Description
Judicial review challenging a decision of the Legal Services Board (LSB) to approve the introduction of the Quality Assurance Scheme for Advocates (QASA).
The scheme was lawful, did not contravene European law and fell well within the legitimate exercise of the powers of the LSB and the three regulators that submitted it for approval. Held,
inter alia: Although the
Provision of Services Regulations 2009, implementing Directive 2006/123/EC on services in the internal market, apply to internal situations, an authorisation scheme is limited to the basic rules about who can enter and carry on a particular service activity. It does not extend to rules, such as provided by QASA, which ensure competence once the provider is engaged in the activity.
In cases involving professional practices, restrictions on an applicant's right to practise is an interference with their property right (A1P1, ECHR) where the restriction significantly affects the conditions for and reduces the scope of professional activities and where, as a consequence of the restriction, the applicant's income and the value of their clientele and business falls (
Malik v United Kingdom [2012] ECHR 23780/08 at [105]). The right is limited to an established practice or a marketable asset having a monetary value and does not extend to an expectation of future income (
R (Malik) v Waltham Forest NHS Primary Care Trust [2007] EWCA Civ 265).
- Although the claim raised issues as to the administration of justice and therefore required a higher intensity of review, on a clear reading of the Legal Services Act 2007, the appropriate standard was Wednesbury unreasonableness and not proportionality. Although proportionality was incorporated into the Act, it placed a duty solely on the regulators. Nor could it be said that the practices of criminal advocates were possessions within A1P1 nor, if that was incorrect, that the QASA requirement that they obtain accreditation amounted to an interference;
- It was not necessary for each point in issue to be addressed by the LSB when it took its decision to approve the application, nor would a failure to have regard to an issue, such as the independence of the advocate, have vitiated the Scheme. The approved regulators were entitled to design the Scheme, and the LSB to approve it, in the form in which they did;
- There was no risk of infringing the independence of advocates nor the judiciary. In regard to independence, the duty to the client does not include the duty to inform of assessment;
- Given a purposive construction, BSB Rule 12.4 (applications for full accreditation at Levels 2, 3 or 4) does not prevent an appeal against rejection of accreditation.
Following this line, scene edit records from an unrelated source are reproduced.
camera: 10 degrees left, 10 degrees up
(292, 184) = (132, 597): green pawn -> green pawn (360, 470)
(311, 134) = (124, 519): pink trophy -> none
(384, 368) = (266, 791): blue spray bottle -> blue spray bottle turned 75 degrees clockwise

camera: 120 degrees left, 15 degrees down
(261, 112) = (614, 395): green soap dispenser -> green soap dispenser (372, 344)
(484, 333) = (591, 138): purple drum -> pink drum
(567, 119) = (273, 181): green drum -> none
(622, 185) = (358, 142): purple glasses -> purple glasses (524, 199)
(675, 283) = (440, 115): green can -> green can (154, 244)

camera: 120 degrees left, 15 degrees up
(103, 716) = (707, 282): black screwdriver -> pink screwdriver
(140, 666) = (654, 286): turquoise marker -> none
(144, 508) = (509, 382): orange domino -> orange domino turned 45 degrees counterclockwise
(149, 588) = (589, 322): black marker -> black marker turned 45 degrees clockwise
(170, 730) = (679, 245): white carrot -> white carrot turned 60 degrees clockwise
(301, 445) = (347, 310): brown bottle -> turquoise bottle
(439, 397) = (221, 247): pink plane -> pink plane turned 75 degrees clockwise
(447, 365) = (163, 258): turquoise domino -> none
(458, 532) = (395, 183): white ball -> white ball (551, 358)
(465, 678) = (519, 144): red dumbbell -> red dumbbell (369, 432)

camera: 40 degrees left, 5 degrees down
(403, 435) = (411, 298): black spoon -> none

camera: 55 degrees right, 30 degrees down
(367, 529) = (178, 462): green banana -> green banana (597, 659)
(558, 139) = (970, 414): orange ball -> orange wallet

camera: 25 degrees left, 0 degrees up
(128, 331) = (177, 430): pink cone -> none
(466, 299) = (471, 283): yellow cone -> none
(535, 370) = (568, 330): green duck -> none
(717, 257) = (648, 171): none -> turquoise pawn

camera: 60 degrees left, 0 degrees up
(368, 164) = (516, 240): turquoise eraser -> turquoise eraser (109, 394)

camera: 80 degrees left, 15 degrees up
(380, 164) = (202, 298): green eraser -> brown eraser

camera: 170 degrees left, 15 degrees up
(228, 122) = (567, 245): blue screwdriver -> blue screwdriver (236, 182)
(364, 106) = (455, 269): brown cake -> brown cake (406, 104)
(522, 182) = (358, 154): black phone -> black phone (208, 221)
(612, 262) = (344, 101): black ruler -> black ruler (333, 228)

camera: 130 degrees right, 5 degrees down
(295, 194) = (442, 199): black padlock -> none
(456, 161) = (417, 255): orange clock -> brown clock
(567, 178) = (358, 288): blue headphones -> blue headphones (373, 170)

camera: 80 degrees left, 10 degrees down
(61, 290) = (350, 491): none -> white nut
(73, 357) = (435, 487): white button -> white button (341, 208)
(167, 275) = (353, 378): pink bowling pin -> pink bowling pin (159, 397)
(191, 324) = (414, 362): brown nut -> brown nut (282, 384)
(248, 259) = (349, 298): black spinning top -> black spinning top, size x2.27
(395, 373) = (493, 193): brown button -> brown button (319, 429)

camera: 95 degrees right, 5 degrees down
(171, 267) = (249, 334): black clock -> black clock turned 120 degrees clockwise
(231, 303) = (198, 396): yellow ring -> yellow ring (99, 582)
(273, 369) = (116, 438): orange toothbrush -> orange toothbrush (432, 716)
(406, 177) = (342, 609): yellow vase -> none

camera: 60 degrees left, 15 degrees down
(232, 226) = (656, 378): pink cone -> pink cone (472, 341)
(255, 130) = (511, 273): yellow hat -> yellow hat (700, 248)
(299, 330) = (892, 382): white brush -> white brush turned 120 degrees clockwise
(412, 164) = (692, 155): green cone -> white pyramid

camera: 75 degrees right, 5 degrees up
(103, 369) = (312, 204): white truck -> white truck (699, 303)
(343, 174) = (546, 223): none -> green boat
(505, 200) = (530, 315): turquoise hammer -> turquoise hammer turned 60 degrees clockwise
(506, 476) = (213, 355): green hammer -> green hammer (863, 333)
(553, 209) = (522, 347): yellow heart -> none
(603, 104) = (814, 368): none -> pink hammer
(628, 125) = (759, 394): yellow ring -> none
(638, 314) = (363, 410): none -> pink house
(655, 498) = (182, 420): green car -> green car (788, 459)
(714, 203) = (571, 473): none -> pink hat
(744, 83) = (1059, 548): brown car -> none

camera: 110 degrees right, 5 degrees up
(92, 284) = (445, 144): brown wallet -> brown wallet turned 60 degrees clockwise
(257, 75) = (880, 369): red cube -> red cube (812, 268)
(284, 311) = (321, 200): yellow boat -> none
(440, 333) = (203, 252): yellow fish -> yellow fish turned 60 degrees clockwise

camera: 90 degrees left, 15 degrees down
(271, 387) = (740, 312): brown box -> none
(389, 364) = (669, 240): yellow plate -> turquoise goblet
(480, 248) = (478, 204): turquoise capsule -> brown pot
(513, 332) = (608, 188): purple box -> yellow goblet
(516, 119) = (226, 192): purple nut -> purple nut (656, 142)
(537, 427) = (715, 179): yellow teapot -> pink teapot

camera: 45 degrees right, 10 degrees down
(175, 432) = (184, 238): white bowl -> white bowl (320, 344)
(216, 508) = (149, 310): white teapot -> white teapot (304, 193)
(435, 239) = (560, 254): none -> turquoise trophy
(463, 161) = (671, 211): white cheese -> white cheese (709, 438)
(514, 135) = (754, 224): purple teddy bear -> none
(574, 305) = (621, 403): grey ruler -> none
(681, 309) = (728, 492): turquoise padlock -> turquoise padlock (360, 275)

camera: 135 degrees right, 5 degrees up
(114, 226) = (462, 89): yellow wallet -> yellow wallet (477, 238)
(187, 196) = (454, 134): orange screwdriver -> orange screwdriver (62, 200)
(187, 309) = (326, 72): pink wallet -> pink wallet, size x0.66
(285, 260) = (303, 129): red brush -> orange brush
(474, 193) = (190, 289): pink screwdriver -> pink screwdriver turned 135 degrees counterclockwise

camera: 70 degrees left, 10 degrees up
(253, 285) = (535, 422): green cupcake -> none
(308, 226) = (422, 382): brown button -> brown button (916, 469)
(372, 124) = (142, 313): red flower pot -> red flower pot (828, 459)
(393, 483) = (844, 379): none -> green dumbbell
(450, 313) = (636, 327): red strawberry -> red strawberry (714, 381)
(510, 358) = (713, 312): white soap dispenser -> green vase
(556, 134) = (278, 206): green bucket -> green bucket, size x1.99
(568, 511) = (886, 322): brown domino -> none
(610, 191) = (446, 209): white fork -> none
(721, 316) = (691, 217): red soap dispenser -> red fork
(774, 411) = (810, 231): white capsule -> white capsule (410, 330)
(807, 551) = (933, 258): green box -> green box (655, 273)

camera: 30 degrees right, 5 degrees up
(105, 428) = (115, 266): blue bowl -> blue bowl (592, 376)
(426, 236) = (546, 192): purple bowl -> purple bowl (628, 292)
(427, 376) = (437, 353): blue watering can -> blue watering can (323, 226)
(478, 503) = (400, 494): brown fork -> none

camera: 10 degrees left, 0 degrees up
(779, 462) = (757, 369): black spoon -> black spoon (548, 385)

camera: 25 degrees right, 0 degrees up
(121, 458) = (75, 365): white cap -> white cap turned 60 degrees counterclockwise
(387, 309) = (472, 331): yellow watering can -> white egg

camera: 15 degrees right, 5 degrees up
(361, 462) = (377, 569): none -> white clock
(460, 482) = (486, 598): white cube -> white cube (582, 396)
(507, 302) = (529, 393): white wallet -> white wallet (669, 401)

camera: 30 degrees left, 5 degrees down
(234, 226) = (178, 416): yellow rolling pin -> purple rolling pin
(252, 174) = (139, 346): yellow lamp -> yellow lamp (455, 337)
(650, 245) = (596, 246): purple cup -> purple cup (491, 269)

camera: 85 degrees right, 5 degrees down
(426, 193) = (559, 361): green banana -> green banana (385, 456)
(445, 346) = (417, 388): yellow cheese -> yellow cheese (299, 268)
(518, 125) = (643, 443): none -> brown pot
The scheme has adequate appeal rights and adjudicators sufficiently wide powers to meet art 6, ECHR (were it engaged - the court did not reach a view on this point).
However, the following four suggestions were made: 'First, it would be sensible for the form to require the advocate to identify (a) when he or she was first instructed (which would not offend legal professional privilege) and (b) whether advice on evidence was provided: in both cases, that would inform the judge as to the background against which any assessment of competence is to be made. Secondly, the judge should be permitted to decline to complete the form if he or she believes, because of the circumstances, that it would not be fair to do so: in that event, the assessment would fall to be made in the next trial. Third, in the event of a third judicial assessment becoming necessary, it should be of the first trial conducted by the advocate in front of a judge other than either of the judges that conducted the first two assessments. Finally...QASA goes to the heart of the practice development of criminal advocates and every step should be taken to ensure that the scheme is completely clear to all called upon to comply with it' (at [136]).